Le chemin le plus efficace entre les planètes est donc l’orbite solaire en intersection avec Mars, qui peut être atteinte avec une moindre dépense de carburant, et cette orbite devient disponible une fois tous les deux ans. Mais les agences spatiales n’ont pas à viser ce jour-là exactement. Tant qu’ils lancent leur engin dans une fenêtre de quelques semaines autour de la date, ils peuvent placer leur vaisseau spatial sur les orbites de transfert de Hohmann.
L’orbiteur Hope a été lancé le 19 juillet 2020, Tianwen-1 le 23 juillet et Perseverance le 30 juillet. Les écarts entre les arrivées des vaisseaux spatiaux ne correspondent pas exactement à leurs dates de lancement en raison de différences mineures dans leur technologie de fusée, leurs trajectoires dans l’espace et les destinations. Par exemple, il faut un angle d’approche différent pour plonger directement dans l’atmosphère de la planète et pour entrer sur une orbite haute comme Hope l’a fait.
Mars : une planète habituée à l’affluence d’engins terrestres
Ce n’est pas la première fois que l’espace orbital martien est aussi encombré. L’Union soviétique a lancé quatre vaisseaux spatiaux sur Mars en 1973, mais l’un n’a pas réussi à atteindre l’orbite et aucun des trois autres n’a fonctionné comme prévu à son arrivée. Deux engins spatiaux soviétiques et un vaisseau spatial américain ont été lancés sur Mars en 1971, et tous ont eu des missions au moins partiellement réussies.
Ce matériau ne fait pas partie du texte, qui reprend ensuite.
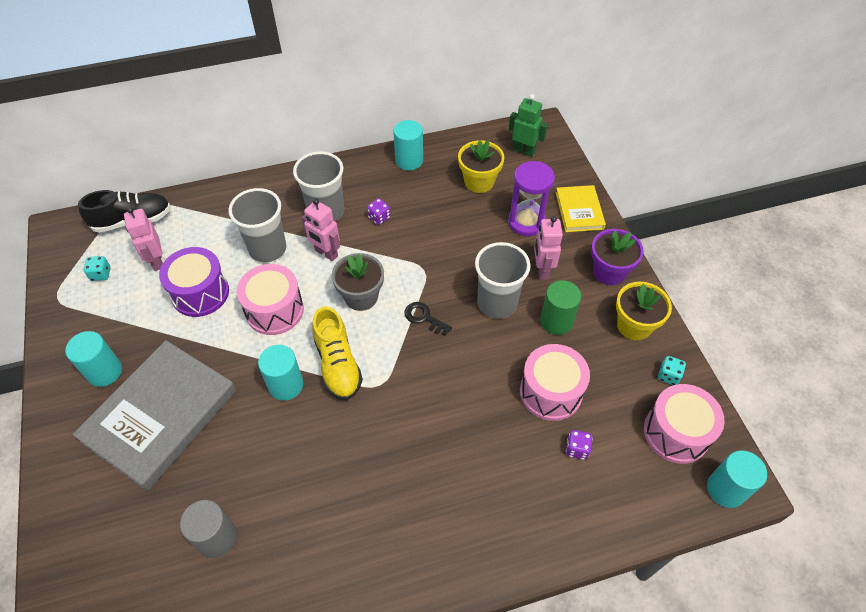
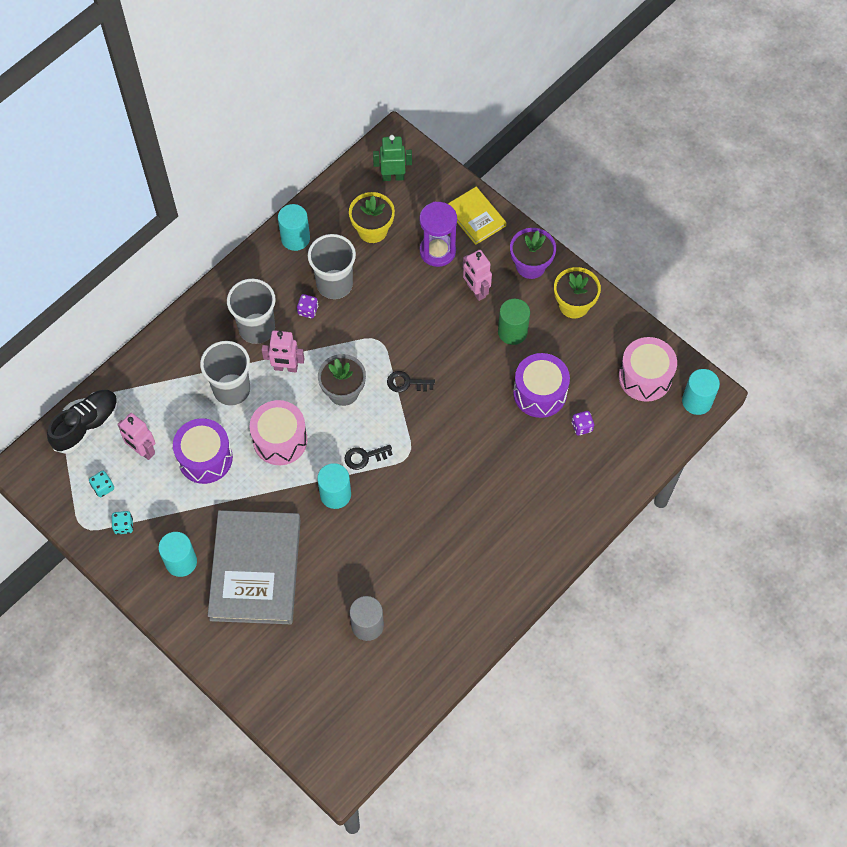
camera: 30 degrees left, 10 degrees up
(338, 364) = (364, 457): yellow shoe -> black key
(497, 303) = (457, 340): grey cup -> grey cup (334, 284)
(550, 392) = (540, 393): pink drum -> purple drum
(668, 376) = (619, 334): turquoise dice -> turquoise dice (124, 526)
Les deux pays ont prévu des sondes supplémentaires cette année-là, mais la sonde américaine Mariner 8 a échoué lors du lancement et le Kosmos 419 soviétique n’a jamais échappé à l’orbite terrestre basse.
Ce qui est différent cette année, c’est la grande diversité des vaisseaux spatiaux atteignant Mars et le fait que plusieurs sondes supplémentaires sont déjà actives autour de la planète. La NASA a trois orbiteurs actifs en orbite martienne, l’Agence spatiale européenne (ESA) a également la sienne et un orbiteur, qui est un projet conjoint avec l’agence russe Roscosmos. L’Organisation indienne de recherche spatiale a également un orbiteur actif. Le rover Curiosity et l’atterrisseur InSight de la NASA sont également toujours actifs à la surface martienne.